The "Deep Blue Good-by" occurs when some of the blue gem stones that McGee is trying to recover are spilled on a boat during a scuffle with Junior Allen and fall to the bottom of the ocean. The title phrase is not used in this book, although all of the book phrases are used starting in his third book, A Purple Place for Dying.

In the end, Travis McGee recovered five gem stones for about $22,668. McGee took $1,668 for expenses and $1,000 as a recovery fee from Cathy Kerr.

==Film adaptation==

When Travis McGee arrived on the big screen in 1970 with Darker Than Amber, starring Rod Taylor, the film received favorable reviews from Roger Ebert and other critics, but the film did not develop into a series. Other actors considered for the role were Jack Lord and Robert Culp. John McDonald's favourites were Steve McQueen or Vic Morrow.

The 1983 TV movie Travis McGee: The Empty Copper Sea starred Sam Elliott. It relocated McGee to California, abandoning the Florida locales central to the novel.

In 1967, author MacDonald refused permission for a television series about Travis McGee, believing that people would stop reading the novels were Travis McGee regularly on television.

A film version of The Deep Blue Good-by, directed by Oliver Stone with Leonardo DiCaprio as Travis McGee, was in development with a tentative release date of 2011 or 2012. In April 2010, it was announced that the film's title was changed to Travis McGee. In April 2011, it was announced that Paul Greengrass was interested in directing the film. As of February 2014, this has not materialized and the film remains listed as in development.
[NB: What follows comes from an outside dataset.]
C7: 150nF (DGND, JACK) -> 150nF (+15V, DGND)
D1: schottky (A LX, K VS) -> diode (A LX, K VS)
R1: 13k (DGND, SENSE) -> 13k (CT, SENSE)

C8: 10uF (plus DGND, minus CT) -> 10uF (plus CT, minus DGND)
On March 4, 2014, James Mangold was attached to direct the film which DiCaprio will produce with Jennifer Davisson-Killoran and Amy Robinson. Dana Stevens and Kario Salem wrote the first draft. On July 15, Christian Bale was attached to play the title role for the film The Deep Blue Good-by with screenplay by Dennis Lehane. On February 25, 2015, it was reported that Rosamund Pike had landed the female lead in the film. On August 24, the production was shelved due to Bale's knee injury.